Le théâtre Jean Vilar à Vitry a été construit il y a 25 ans et accueille 20 000 spectateurs par an environ. On dirait un immeuble. Il se situe en face de l’Hôtel de ville. Devant son entrée, il y a une installation où des néons colorés s’illuminent le soir, au milieu d’une grande place qui sert de terrain de jeu pour les jeunes. Rencontre avec Gérard Astor, directeur.
Ce théâtre de banlieue est entouré de plusieurs bâtiments. Il a connu une année importante en 1998 car le théâtre a été fermé pendant un an pour l’agrandir. Avant cette date celui-ci comportait 600 places, n’avait qu’une personne pour s’occuper de la relation avec le public et n’accueillait pas de vedettes. Maintenant, il contient 900 places et une équipe de quatre personnes s’occupe du public. Il accueille chaque année quatre à cinq vedettes nationales ou internationales. Le budget artistique a été augmenté de 50%.

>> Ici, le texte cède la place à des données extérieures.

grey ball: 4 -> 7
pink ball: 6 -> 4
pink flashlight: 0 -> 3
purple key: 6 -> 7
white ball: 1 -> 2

Le théâtre est modulable : les murs de l’intérieur peuvent bouger pour des changements de salle, les gradins sont montés sur des roulettes et les sièges sont repliables. La scène peut être surélevée grâce à des plateaux. Les projecteurs au plafond sont sur une tournette qui permet de suivre la scène qui bouge. Et il fait partie des quatre seuls théâtres modulables en France.
Le directeur Gérard Astor nous a reçu au foyer des artistes, une salle près des loges où les artistes peuvent se reposer et manger. Accueillant et direct, il nous a expliqué que le théâtre n’est pas un centre culturel et qu’il y a une différence entre l’art et la culture. En effet, tout le monde a une culture. Mais le théâtre accueille avant tout des œuvres.

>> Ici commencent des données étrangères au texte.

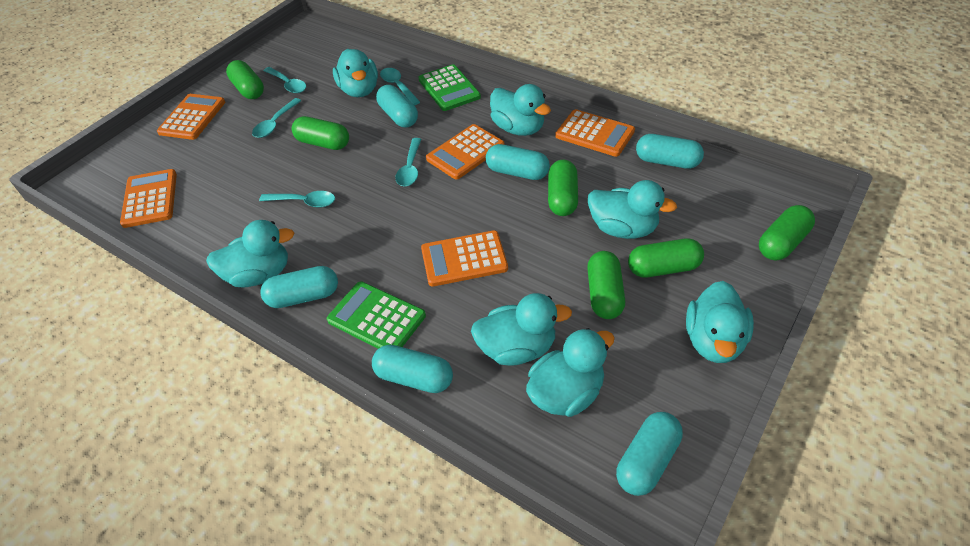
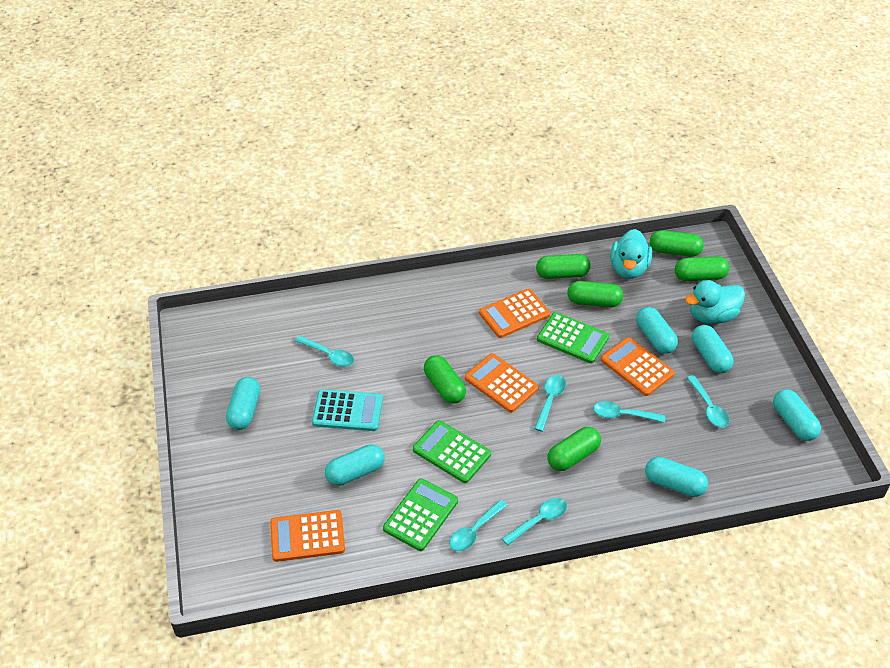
green calculator: 2 -> 3
orange calculator: 5 -> 4
turquoise calculator: 0 -> 1
turquoise duck: 7 -> 2
turquoise spoon: 5 -> 6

Gérard Astor, directeur du Théâtre Jean Vilar
Pensez –vous que le théâtre est important pour les jeunes ?
Je pense que le théâtre est une des choses les plus importantes. Mais il ne suffit pas de le dire, il faut le faire. Les jeunes construisent leur mode de pensée et leur conception du monde. Selon les œuvres, je pense que le théâtre, la danse, l’opéra font rêver. On peut imaginer grâce à ça une autre vision du monde. Venir au théâtre c’est imaginer des possibles.
Est-ce que c’est plus difficile de programmer des pièces, des spectacles, des concerts en banlieue ou à Paris ?
Paris comporte plusieurs grands théâtres : des théâtres privés (pour la bourgeoisie) et des petits théâtres qui ont du mal à s’en sortir. On ne peut pas rivaliser face aux grands théâtres de Paris car ils sont connus et que 400 000 habitants sortent tous les soirs. En plus à Paris il y a des restaurants, des bus, le métro, alors qu’à Vitry c’est un effort d’aller au théâtre. Par contre, on peut rivaliser avec les petits théâtres parce qu’on a le soutient de la municipalité.
Le public vient-il plus de Vitry ou de Paris ?
Deux tiers du public est vitriot et parfois la moitié du public vient de l’extérieur. Mais le public vitriot est prioritaire. Notre théâtre ne peut exister sans le public de Vitry. Il a aussi besoin d’autres spectateurs. Et puis la mixité des spectateurs rend le public vivant.
Le public est-il plutôt jeune ou âgé ? Féminin ou masculin ?
Tout dépend du spectacle. Par exemple, pour Grand Corps Malade, le public était de tout âge et mixte. C’était complet et fabuleux. En général, il y a beaucoup de couples, de sorties de groupes, de quartiers, des écoles qui viennent avec les élèves et leurs parents … La mixité est garantie. Mais il y a un peu plus de filles et de femmes.
Les pièces sont-elles adressées à un public en particulier ? (A des enfants, aux adultes etc.)
C’est variable. On s’intéresse particulièrement au jeune public mais c’est deux fois plus difficile de les attirer. Il y a toujours le souci d’intéresser aussi les adultes.
Voulez-vous attirer les gens de Paris à la banlieue grâce au théâtre et à ses spectacles ?
Je ne cherche pas cela. Si je voulais attirer le public parisien je programmerais des spectacles connus. Je travaille pour les artistes et pour la population de Vitry, mais si ce qui se passe est important, ça va attirer le public parisien. Par exemple, le spectacle Peer Gynt qui sera accueilli du 28 au 30 mars aura évidemment un public parisien en majorité.
Lucille Lemaire, 13 ans et Minh Thu Vu Ngoc, 13 ans.